As a matter of fact, the list of “coincidences” is a bit longer. In order to make the structure of federal authorities fit the territorial principle of state formation, LDPR called for a single-chamber Duma elected strictly by political party lists. The upper chamber of the parliament, the Federation Council, was to be dissolved and replaced with the State Council. In 2004, Putin eliminated single-mandate electoral districts and introduced the strictly proportional, party list, system of Duma elections. Moreover, the creation, in 2000, of the “advisory” State Council — composed of president and regional governors — have certainly undermined the authority of the still existing Federation Council.
There is nothing “coincidental” in the way Putin and Zhirinovsky view Russia’s political structure. Both are devout statists and consider strong federal authority as the major prerequisite for preserving the territorial integrity of the country. At the same time, the similarity of their positions with regards to Russia’s state formation could serve as a response to those who routinely criticize Zhirinovsky for being too supportive of Putin. Why would Zhirinovsky oppose him if Putin has implemented the most important positions of the LDPR party program?

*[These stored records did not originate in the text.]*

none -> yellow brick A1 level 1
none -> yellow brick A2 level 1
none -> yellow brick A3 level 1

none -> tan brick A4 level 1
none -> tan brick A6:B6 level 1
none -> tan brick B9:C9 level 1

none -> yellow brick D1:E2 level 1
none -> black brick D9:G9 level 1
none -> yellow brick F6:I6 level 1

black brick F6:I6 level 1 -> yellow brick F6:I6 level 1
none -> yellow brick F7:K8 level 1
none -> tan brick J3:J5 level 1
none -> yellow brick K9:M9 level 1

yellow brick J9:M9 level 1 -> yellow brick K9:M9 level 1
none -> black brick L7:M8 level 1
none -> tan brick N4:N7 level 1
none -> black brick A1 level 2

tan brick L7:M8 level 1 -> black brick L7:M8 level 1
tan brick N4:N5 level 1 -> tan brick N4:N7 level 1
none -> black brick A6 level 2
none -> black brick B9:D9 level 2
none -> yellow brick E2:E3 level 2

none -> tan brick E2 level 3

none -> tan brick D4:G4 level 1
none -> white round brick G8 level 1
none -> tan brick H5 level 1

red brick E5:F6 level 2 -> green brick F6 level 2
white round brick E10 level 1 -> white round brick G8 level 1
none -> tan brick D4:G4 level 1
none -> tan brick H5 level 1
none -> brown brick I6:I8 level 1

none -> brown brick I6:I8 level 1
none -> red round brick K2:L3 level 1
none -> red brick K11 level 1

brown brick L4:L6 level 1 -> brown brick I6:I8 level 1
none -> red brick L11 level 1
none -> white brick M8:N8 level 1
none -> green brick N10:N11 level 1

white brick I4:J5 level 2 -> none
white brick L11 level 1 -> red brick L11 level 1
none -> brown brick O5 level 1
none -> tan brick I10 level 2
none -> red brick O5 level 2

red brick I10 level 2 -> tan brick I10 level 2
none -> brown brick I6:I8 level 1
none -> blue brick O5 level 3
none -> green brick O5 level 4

Zhirinovsky is an experienced presidential candidate: he ran in 1991, 1996, 2000, and 2008. This presidential election is his fifth and likely the last. On Feb.1, the Izvestia daily published Zhirinovsky’s program article, “Where Russia should go.” With all due respect to other candidates’ published manifestos, this piece is the only one you can read without risking to fall asleep.
Zhirinovsky begins with his pet idea to replace the “non-Russian” word “president” with something native: глава or правитель. He then proceeds to another pet idea of his: to transform Russia into parliamentary republic with 5-7 political parties represented in the Duma. The Duma should form government and choose the head of state, president, for a single 5-year term.
It’s almost a common place to call Zhirinovsky “ultra-nationalists;” yet his article reveals not much “nationalist” and definitely nothing “ultra.” Zhirinovsky repeats his mantra of the “oppressed Russian people” and – referring to the fact that ethnic Russians constitute about 80% of the Russian population – calls for pronouncing Russians the “state-forming nation.” He also reiterates his well-known opposition to illegal immigration. This is hardly more “nationalistic” than Putin’s proposal to regulate internal migration from the North Caucasus region. (In the United States, Mitt Romney, the leading Republican presidential candidate, calls for the “self-deportation” of illegal immigrants and is still considered a “moderate Republican.”)
The rest of the piece is a classic pre-election populism: drug and alcohol abuse, declining standards of education, pitiful state of the armed forces, and – Zhirinovsky’s signature topic – hard life conditions for Russian women, “the best and most beautiful in the world.”
In contrast to his perennial rival, the head of the Communist Party Gennady Zyuganov, Zhirinovsky is cautiously supportive of the anti-Putin protests on Bolotnay Square and Sakharov Prospect, saying that the Russian society is tired of “being constantly lied” to by the authorities.
Zhirinovsky is almost 66 and he looks old and exhausted. It seems that the only thing that has driven him in the past few years was his desire to “transfer” LDPR to his son, Igor Lebedev, the head of the LDPR faction in the Duma. Lebedev, who’s 40, is a competent and experienced parliamentarian; yet he completely lacks his father’s charisma and showmanship. With Zhirinovsky having been the face, soul and the mouth of LDPR for so long, it’ll be extremely difficult, if possible at all, for Lebedev to keep the party together. Rather, with Zhirinovsky gone, his party’s ideas will be rapidly appropriated by other political forces. And so will be the LDPR electorate.